I met Oh late in his life. In 2010, when I first interviewed him for my doctoral project, I was surprised to learn that he had as many questions for me as I did for him. In the years following, it became my habit to pay him a visit when I was back in Japan not only to seek advice on my dissertation, but to report on my life in the U.S., for he was always interested in hearing about the different and diverse ways in which Zainichi Koreans live today. While I cannot write a personal tribute informed by intimate familiarity, I want to offer a brief summary of his resume in the way I believe he would have liked to see it told.    

Born in 1941 in Kazuno City, Akita Prefecture, Oh first entered the film world as an assistant to Nagisa Oshima, working on Violence at Noon (1966) and Sing a Song of Sex (1967), before working for Daiei and Toei in their film divisions through the late 1960s and the 1970s. Some of the better known television productions he worked on include The Guardsman (starring Ken Utsui, Daiei/TBS, 1965-1971), A Lone Wolf (starring Shigeru Amachi, Toei/NTV, 1967-1968), and Key Hunter (starring Tetsuro Tamba and Sonny Chiba, Toei/TBS, 1968-1973).    

Oh was a familiar presence in local film festivals and public symposia, particularly since completing his lifework, The Story of Koreans in Postwar Japan, in 1997 which involved working closely with grassroots groups across Japan that co-sponsored its production and realized a nation-wide tour of the film. In addition to making his own films, he was active in organizing screenings of others’ works that highlighted the historical presence of Koreans within Japanese cinema. In the screenings he organized for the History Museum of J-Koreans in Azabu, for example, he showcased the works of Zainichi Korean directors such as Sai Yoichi, Lee Sang-il, and Kim Su-gil alongside films made by Japanese directors that depicted Zainichi Koreans in interesting ways. Each screening was accompanied by a guest speaker who might be the director, a staff member, or a viewer with a special attachment to the title, and a post-screening discussion followed by a party gave the event a unique communal character.

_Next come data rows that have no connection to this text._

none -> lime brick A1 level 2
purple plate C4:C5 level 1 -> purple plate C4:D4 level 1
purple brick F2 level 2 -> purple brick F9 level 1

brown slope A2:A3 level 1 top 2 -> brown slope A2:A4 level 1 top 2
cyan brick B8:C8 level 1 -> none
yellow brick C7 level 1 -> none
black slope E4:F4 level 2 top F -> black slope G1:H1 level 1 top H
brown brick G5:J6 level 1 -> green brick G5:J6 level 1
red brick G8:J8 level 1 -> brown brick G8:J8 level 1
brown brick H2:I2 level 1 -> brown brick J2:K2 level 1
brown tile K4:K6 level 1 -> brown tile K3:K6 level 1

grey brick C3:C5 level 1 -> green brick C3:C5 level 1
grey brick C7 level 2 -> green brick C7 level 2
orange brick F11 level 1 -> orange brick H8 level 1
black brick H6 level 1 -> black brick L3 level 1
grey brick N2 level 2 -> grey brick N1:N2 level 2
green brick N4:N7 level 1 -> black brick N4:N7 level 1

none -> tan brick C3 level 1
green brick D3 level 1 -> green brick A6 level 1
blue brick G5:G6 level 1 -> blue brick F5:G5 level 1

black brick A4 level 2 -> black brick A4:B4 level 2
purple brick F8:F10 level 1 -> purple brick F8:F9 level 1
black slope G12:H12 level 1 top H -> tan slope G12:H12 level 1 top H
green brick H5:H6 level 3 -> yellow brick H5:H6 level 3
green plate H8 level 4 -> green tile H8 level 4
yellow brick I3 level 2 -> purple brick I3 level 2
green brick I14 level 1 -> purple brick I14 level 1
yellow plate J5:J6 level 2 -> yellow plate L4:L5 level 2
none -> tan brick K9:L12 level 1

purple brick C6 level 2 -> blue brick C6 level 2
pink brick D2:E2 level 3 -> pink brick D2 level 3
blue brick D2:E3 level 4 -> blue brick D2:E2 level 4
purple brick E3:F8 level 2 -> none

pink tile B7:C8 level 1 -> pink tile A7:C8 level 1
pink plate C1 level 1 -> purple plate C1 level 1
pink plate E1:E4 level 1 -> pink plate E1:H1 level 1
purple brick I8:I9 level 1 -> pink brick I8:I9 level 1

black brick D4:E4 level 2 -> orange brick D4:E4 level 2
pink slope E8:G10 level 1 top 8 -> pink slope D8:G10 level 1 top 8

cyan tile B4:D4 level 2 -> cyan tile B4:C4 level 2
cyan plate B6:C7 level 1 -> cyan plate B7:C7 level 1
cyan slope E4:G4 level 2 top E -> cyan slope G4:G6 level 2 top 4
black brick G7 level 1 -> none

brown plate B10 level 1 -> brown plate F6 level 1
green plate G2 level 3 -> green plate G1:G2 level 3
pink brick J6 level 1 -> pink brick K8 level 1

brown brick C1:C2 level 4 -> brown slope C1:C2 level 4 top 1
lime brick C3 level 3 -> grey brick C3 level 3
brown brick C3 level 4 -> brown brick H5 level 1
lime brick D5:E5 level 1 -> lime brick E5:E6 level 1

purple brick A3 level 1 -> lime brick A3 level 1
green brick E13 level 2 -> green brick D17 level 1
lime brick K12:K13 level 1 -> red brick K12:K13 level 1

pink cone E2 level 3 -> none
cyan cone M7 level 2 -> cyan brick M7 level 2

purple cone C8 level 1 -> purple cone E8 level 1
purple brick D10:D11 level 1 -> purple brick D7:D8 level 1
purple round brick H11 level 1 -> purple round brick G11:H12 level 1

In recent years, he had branched out into exhibiting his own photographs and probing the possibility of curating a museum exhibition of picture books and school textbooks written for Korean children in Occupied Japan. His multifaceted activity as a filmmaker, collector, curator, and cultural organizer stemmed from his work on the monumental documentary, The Story of Koreans in Postwar Japan, for which he had to condense a vast archive of music, photographs, home movies, newsreels, and material artifacts into its running time of four-and-a-half hours.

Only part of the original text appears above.